Introduction to Legal NLP

最終更新:11 か月前

NLP LegalTech

Introduction to Legal NLP

Webinar Series On Data Science & Machine Learning in Real World S1E02
Indian Institute of Information Technology, Kottayam

Yusuke Kido

Co-Founder & CTO, Legalscape, Inc.


Yusuke Kido

BSc in Info. Sci., the University of Tokyo, 2015

Master of Info. Sci. and Tech., the University of Tokyo, 2017

Research area: document engineering, discourse analysis


ex-Microsoft (Windows, Global Text Input Team)

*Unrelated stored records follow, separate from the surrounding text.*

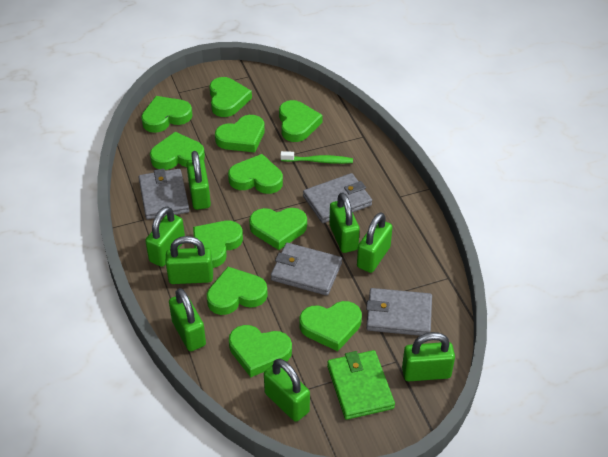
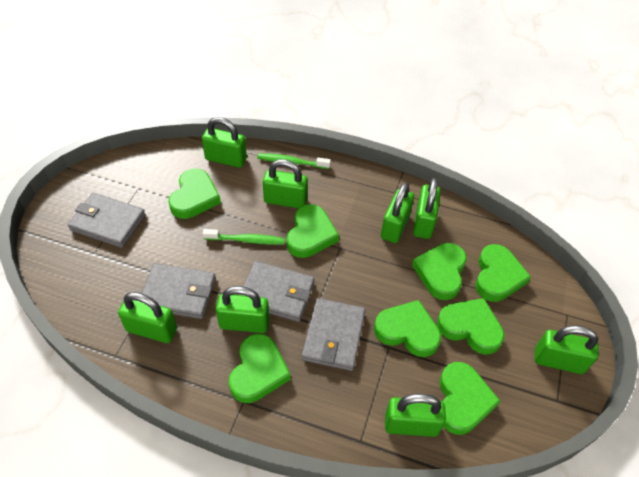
green heart: 11 -> 8
green toothbrush: 1 -> 2
green wallet: 1 -> 0

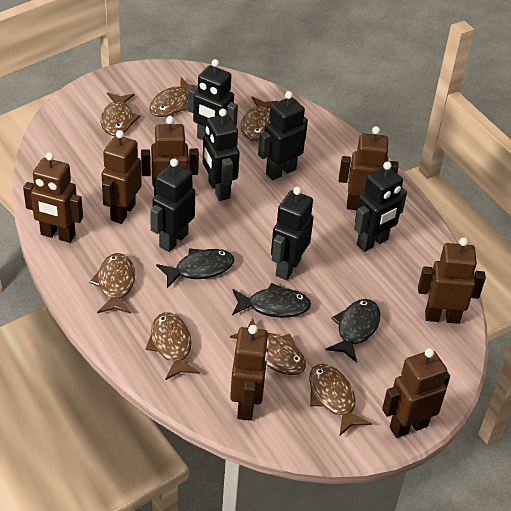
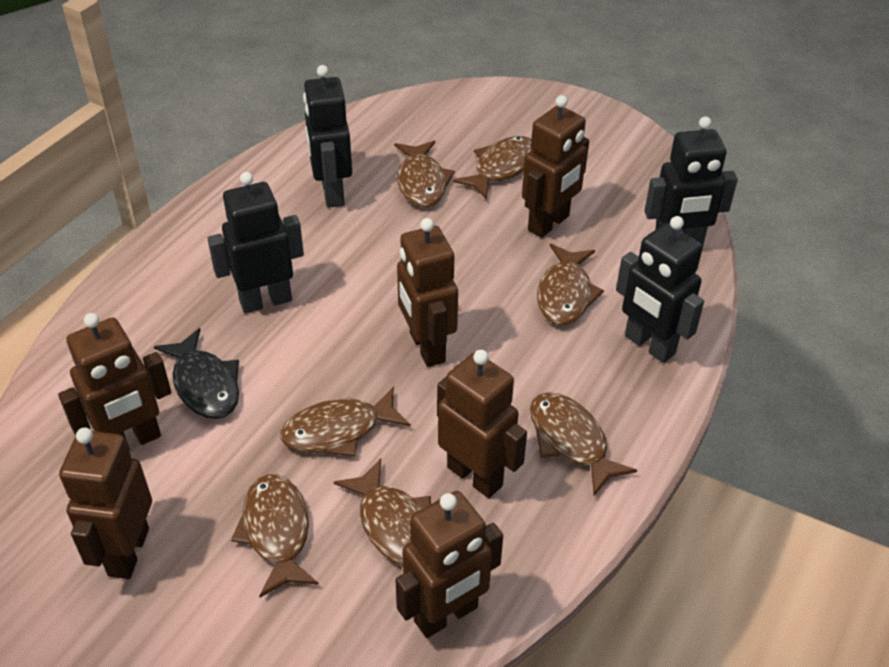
black fish: 3 -> 1
black robot: 6 -> 4
brown robot: 7 -> 6

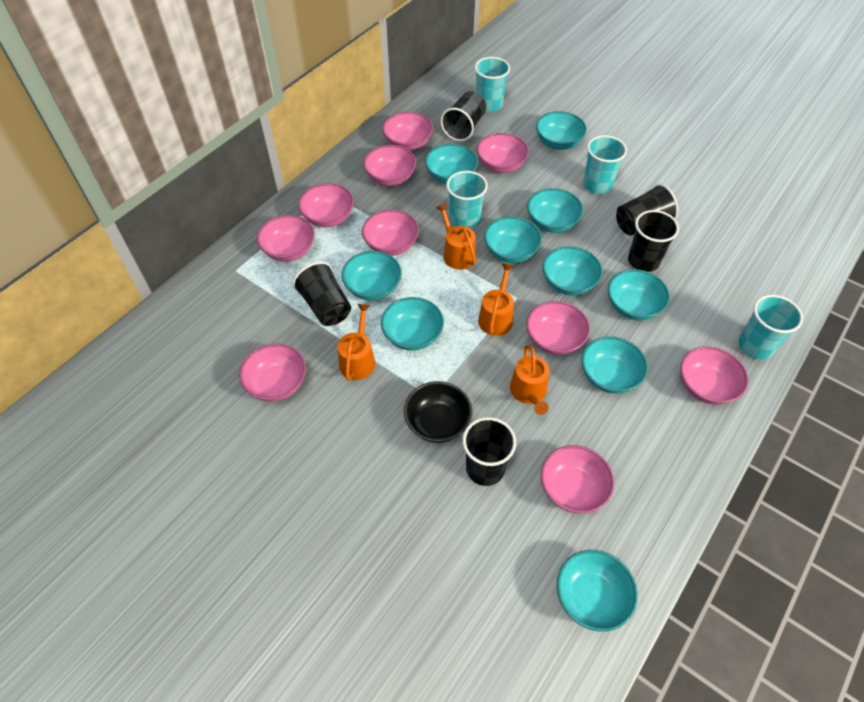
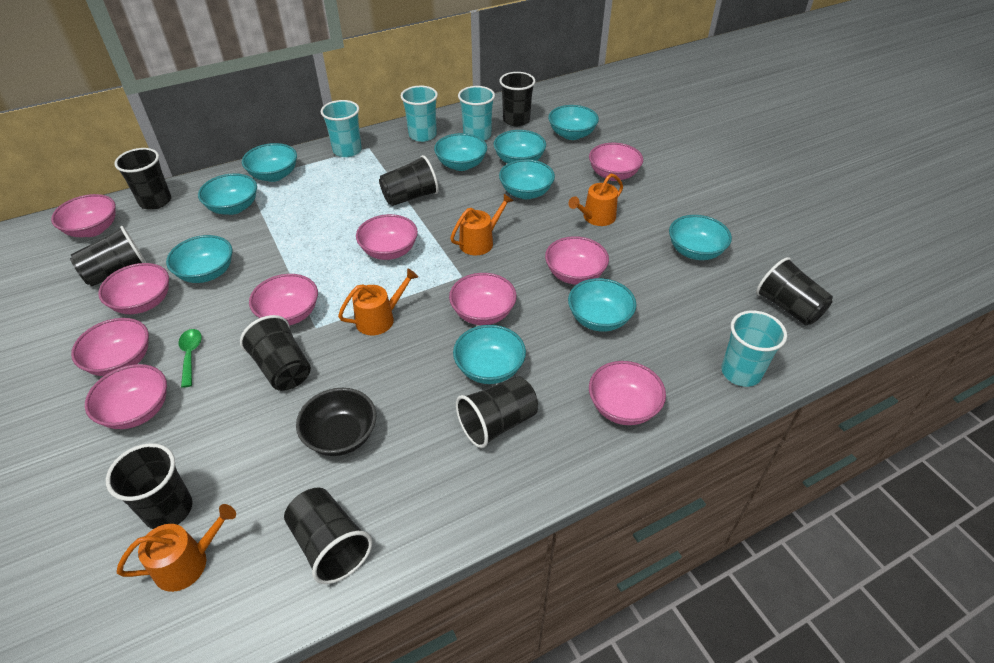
black cup: 5 -> 9
green spoon: 0 -> 1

→ Legalscape (Co-Founder & CTO)


  • I’m not a legal expert
  • Some information in this webinar is not applicable in India because Japan has very different legal system

Legal systems in Japan and India

Common law 🇮🇳 🇬🇧 🇺🇸

  • Precedents (published judicial opinions) define rules
  • Originates from England’s legal systems since 11th century

Civil law 🇯🇵 🇩🇪 🇫🇷

  • Codified statutes define rules
  • Originates from Roman law since 1st century

However, contrast between civil law vs common law is blurred today

Why Legal NLP?

Legal NLP is hot

  1. Great demands from society
  2. Perfect conditions for NLP to play a major role
  3. Interesting characteristics of legal language

Society craves “LegalTech

  • Law is an important foundation of modern society
    • Every member in society is bound by law
    • Every economic activity is bound by law
    • Legal certainty
  • Legal industry is a large market, especially in the corporate law
    • Enterprises spend 💰💰💰💰💰 on legal affairs
  • Legal matters require a very high level of expertise
    • Laws are too difficult for ordinary people to understand

Overcoming the so-called information crisis of law is the main aim of database and expert system applications in the field of law. The explosion of relevant legal materials was realized in the late sixties and has led to the problem that lawyers cannot cope with the vast amount of relevant information sources by using the traditional information techniques.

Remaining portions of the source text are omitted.